Zone 2 Training UK 2026: Why Britain’s Fittest Runners Are Deliberately Going Slower
On Wimbledon Common most Saturday mornings you’ll spot them: experienced runners walking up the hills. Not limping, not injured. Walking on purpose, watch held up to check a number, then jogging again once the path flattens out. A few years ago that would have looked like packing it in. Now it’s the whole point.
In This Article
- What zone 2 training actually does to your body
- The number everyone argues about
- Where the hype gets ahead of the science
- Why it’s caught on in Britain now
- “Do I have to run?” No – and that’s rather the point
- How to fit it in without overthinking the whole thing
- What actually changes, and how long it takes
Footwear plays into this as well – plenty of zone 2 runners have moved to barefoot shoes, though they’re not the right call for everyone.

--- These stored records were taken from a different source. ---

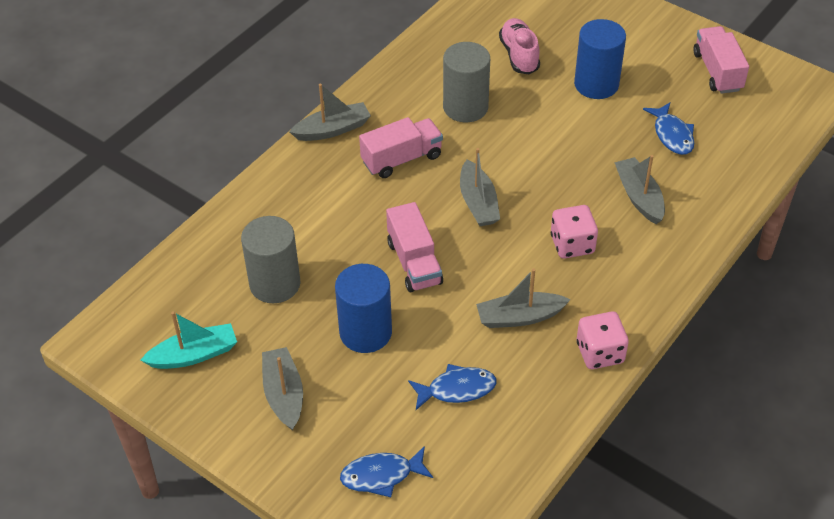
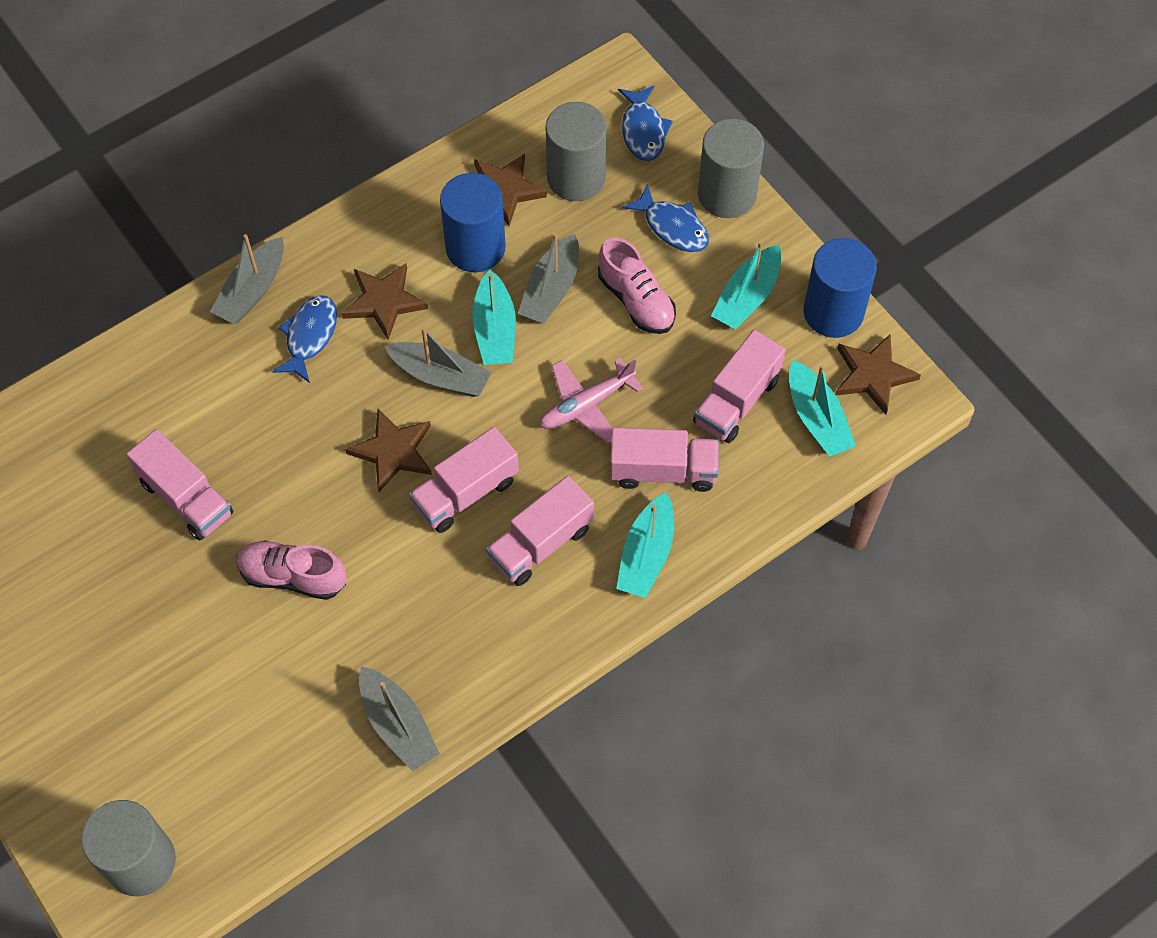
brown star: 0 -> 4
grey boat: 5 -> 4
grey cylinder: 2 -> 3
pink dice: 2 -> 0
pink plane: 0 -> 1
pink shoe: 1 -> 2
pink truck: 3 -> 5
turquoise boat: 1 -> 4

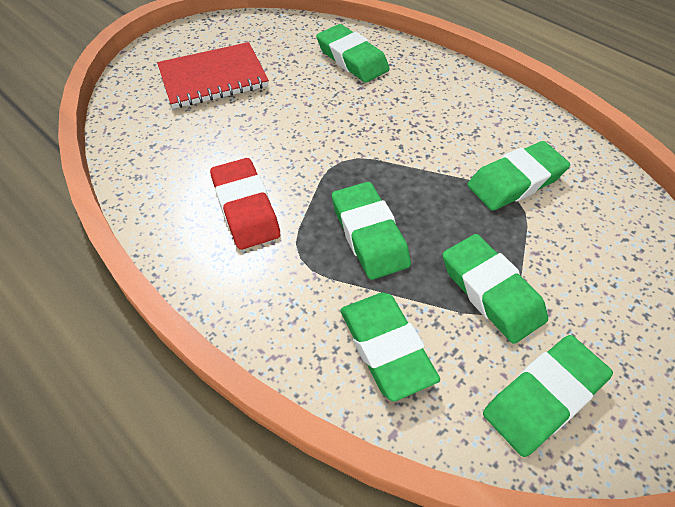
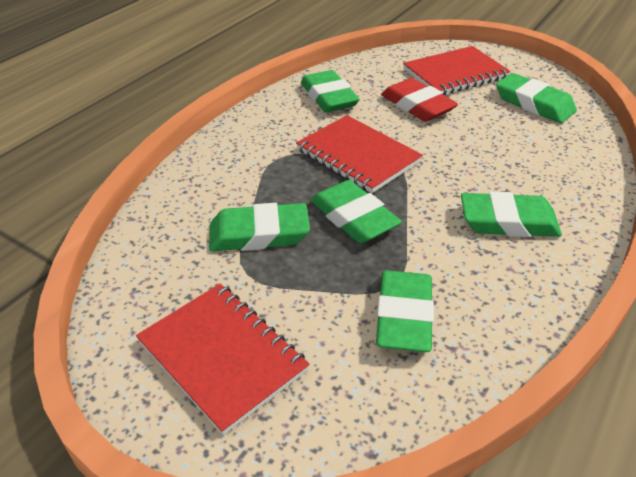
red notebook: 1 -> 3

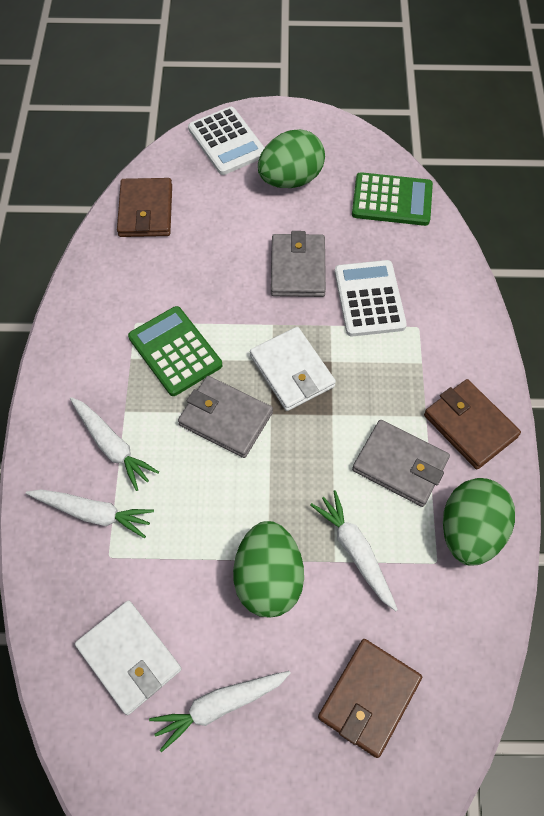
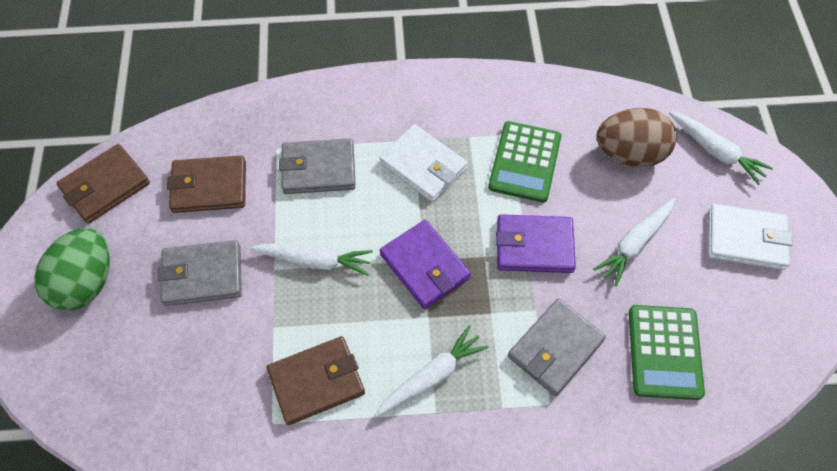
brown egg: 0 -> 1
green egg: 3 -> 1
purple wallet: 0 -> 2
white calculator: 2 -> 0

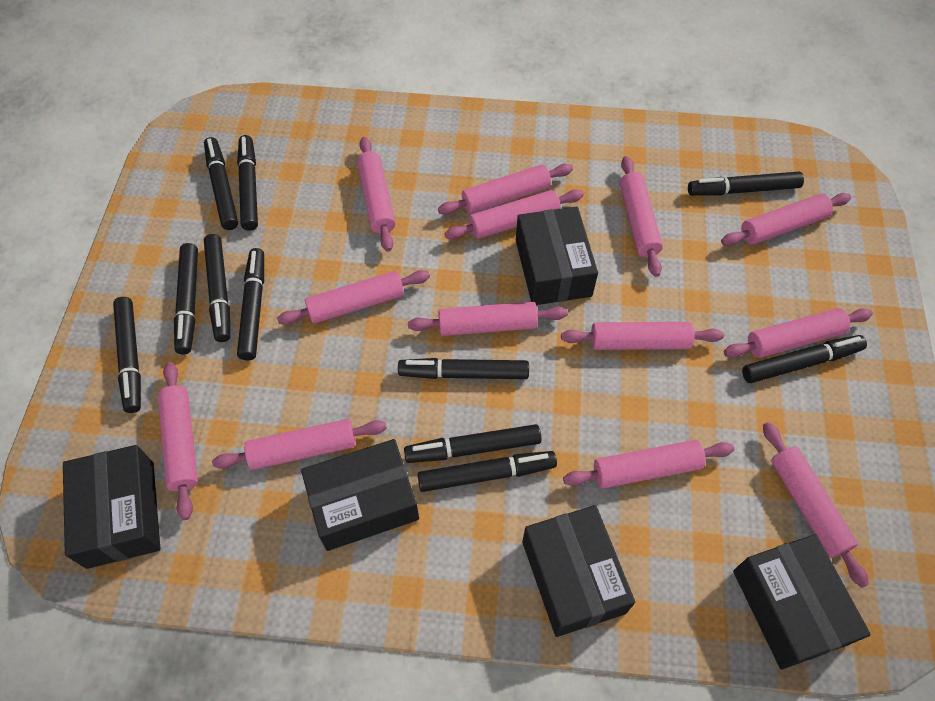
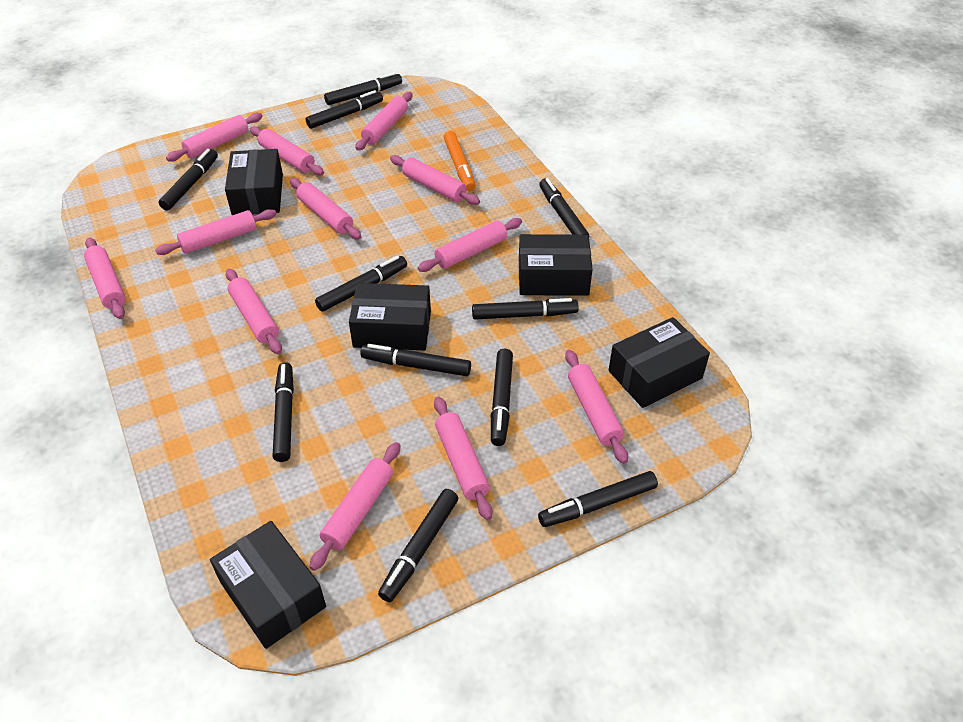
orange marker: 0 -> 1
pink rolling pin: 13 -> 12

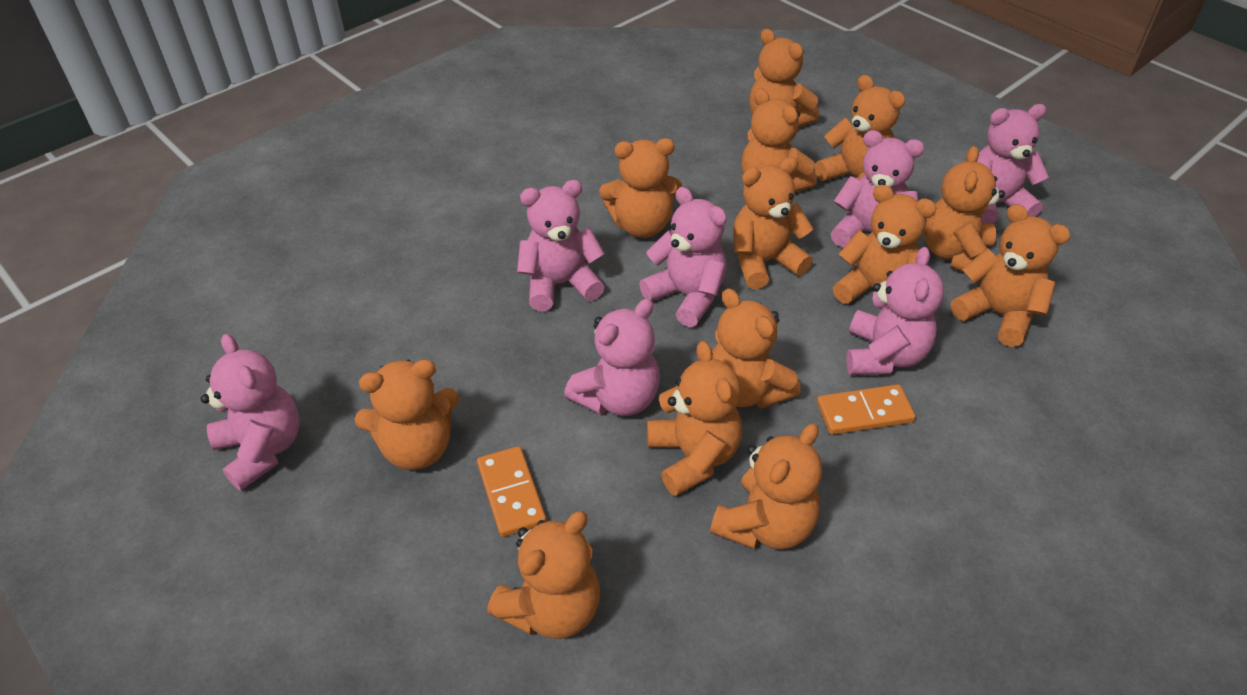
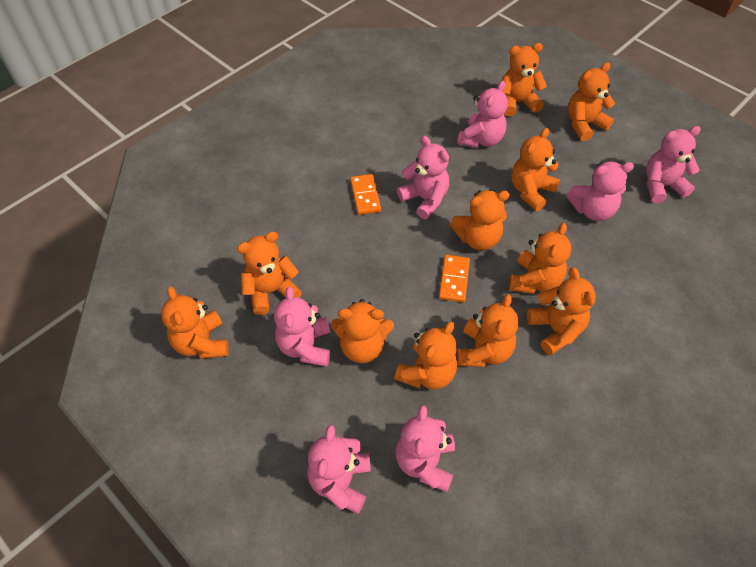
orange teddy bear: 13 -> 11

This is zone 2 training, and it’s quietly become the organising idea behind how a lot of fit Britons structure their week. The pitch is almost annoyingly simple. Most of your cardio should be easy enough to hold a conversation through – slow enough that it feels like you’re barely trying. Do more of that, the theory goes, and you’ll end up faster, healthier and harder to tire than the person grinding themselves into the dirt three mornings a week.
I was sceptical too. Going slower to get fitter sounds like the sort of thing a supplement brand dreams up to sell you a chest strap. But the idea has real physiology behind it, a decent stack of research, and – this is the part worth being honest about up front – a layer of hype that’s run a fair way ahead of what the science can actually promise.
What zone 2 training actually does to your body
Your muscles are packed with mitochondria, the tiny engines that turn fuel into usable energy. Train at the right easy intensity and you build more of them, and the ones you’ve already got get better at burning fat rather than blowing through your limited stores of carbohydrate.
That’s the whole game.
Zone 2 sits at the intensity where fat oxidation is close to its peak – some physiologists call this point “FatMax” – while lactate, the stuff that piles up when you push hard, stays low and easy to clear. You’re mostly recruiting slow-twitch Type I muscle fibres, the endurance ones, and teaching them to do more work for less cost. The name that comes up most here is Iñigo San Millán, an exercise physiologist at the University of Colorado who spent years pricking the fingers of professional cyclists to measure their blood lactate. He found the same pattern over and over: the riders with the best engines could put out serious power while keeping lactate low, and the training that built that capacity happened at this unglamorous, conversational pace. His work, later amplified by the longevity doctor Peter Attia, is most of the reason your group chat suddenly knows what a mitochondrion is.
One frequently cited study found regular zone 2 work lifted fat oxidation rates by around 30% in eight weeks. That’s a real shift in how efficiently your body runs, not a rounding error.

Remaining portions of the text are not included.